- Born: Gertrud Margaretha Franziska Haefelin 1 July 1914 Passau, German Empire
- Died: 3 October 2008 (aged 94) Bruckmühl, Bavaria, Germany
- Occupation: Actress
- Years active: 1930-1954

= Trude Haefelin =

German actress (1914–2008)

Trude Haefelin (1 July 1914 – 3 October 2008) was a German film and stage actress.

== Biography ==
Haefelin grew up in Munich-Schwabing as a half-ore after the father had fallen in the First World War. She attended the Lyzeum of the English Miss in Wasserburg am Inn and received acting lessons at the Otto Falckenberg School in Munich. She made her stage debut at the Schauspielhaus Munich at the age of 16. She soon came to Berlin, where she appeared at the Rose Theater, at the theater on Nollendorfplatz, at the Deutsches Theater and at the Schillertheater under Heinrich George.

From 1932, Haefelin participated in many film productions in often extensive supporting roles. She was often seen as "the lovely appendage of Bavarian original people" or as "the second woman, the naive, the lover". After the end of the war, she continued her film career for several years. In her last feature film Rosen-Resli from 1954, she played one of two women who made the farm a heavy slide (Arno Assmann) at the same time.

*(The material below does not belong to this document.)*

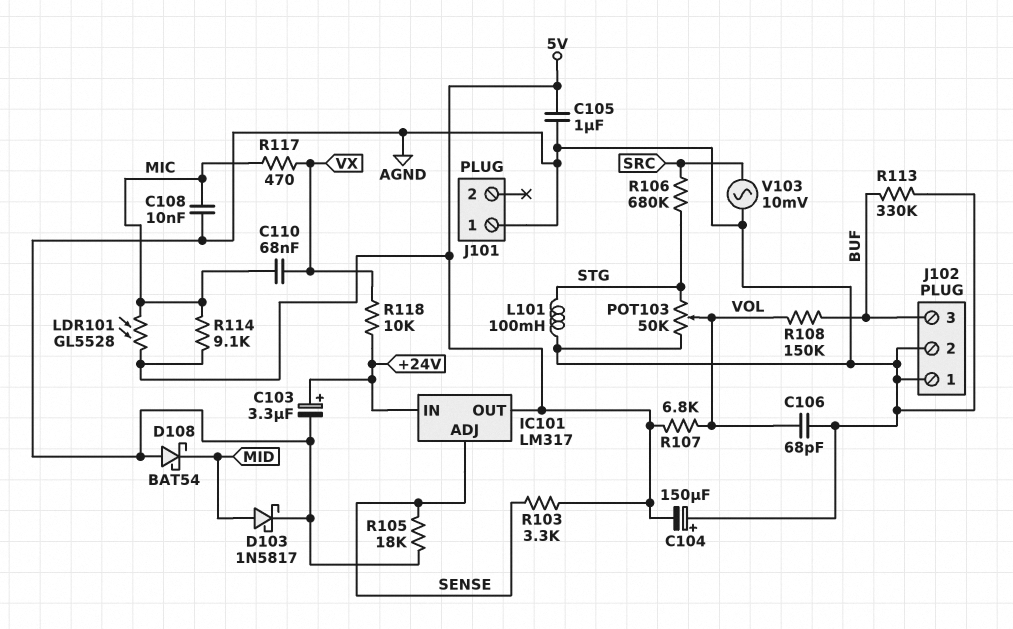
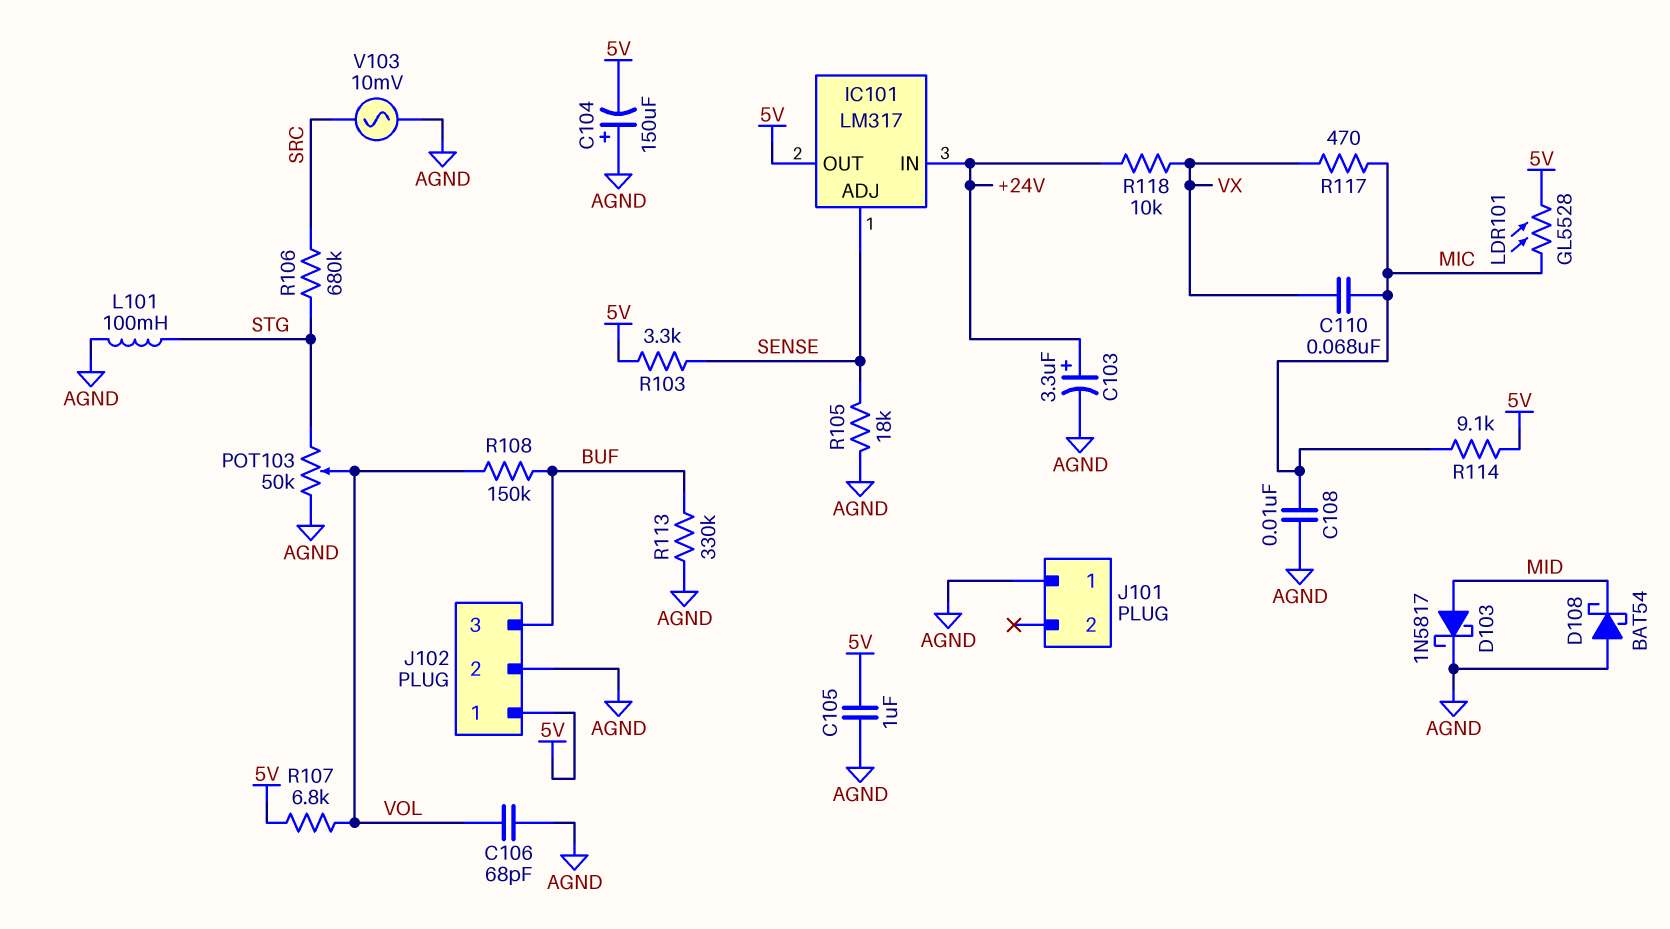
J102 pin 1: AGND -> 5V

Haefelin was married to the producer Willy Constantin. In the second marriage, she married cabaret artist and actor Jürgen Scheller (1922–1996) in 1957. With him, she went on tour after her film career ended. Among other things, she appeared in the Hamburg chamber games. In 1974, she founded the Paul Klinger artist social work (Paul Klinger in honor) with Scheller. She spent her last years in a retirement home in Bruckmühl, where she died in 2008. She was buried in the Perlach cemetery, in which her second husband had already been buried.

==Selected filmography==
- Music in the Blood (1934)
- Regine (1935)
- Girls in White (1936)
- Gordian the Tyrant (1937)
- The Right to Love (1939)
- Beloved World (1942)
- Andreas Schlüter (1942)
- Trouble in Paradise (1950)
- Two in One Suit (1950)
- Once on the Rhine (1952)
- Rose-Girl Resli (1954)

==Bibliography==
- Giesen, Rolf. Nazi Propaganda Films: A History and Filmography. McFarland & Company, 2003.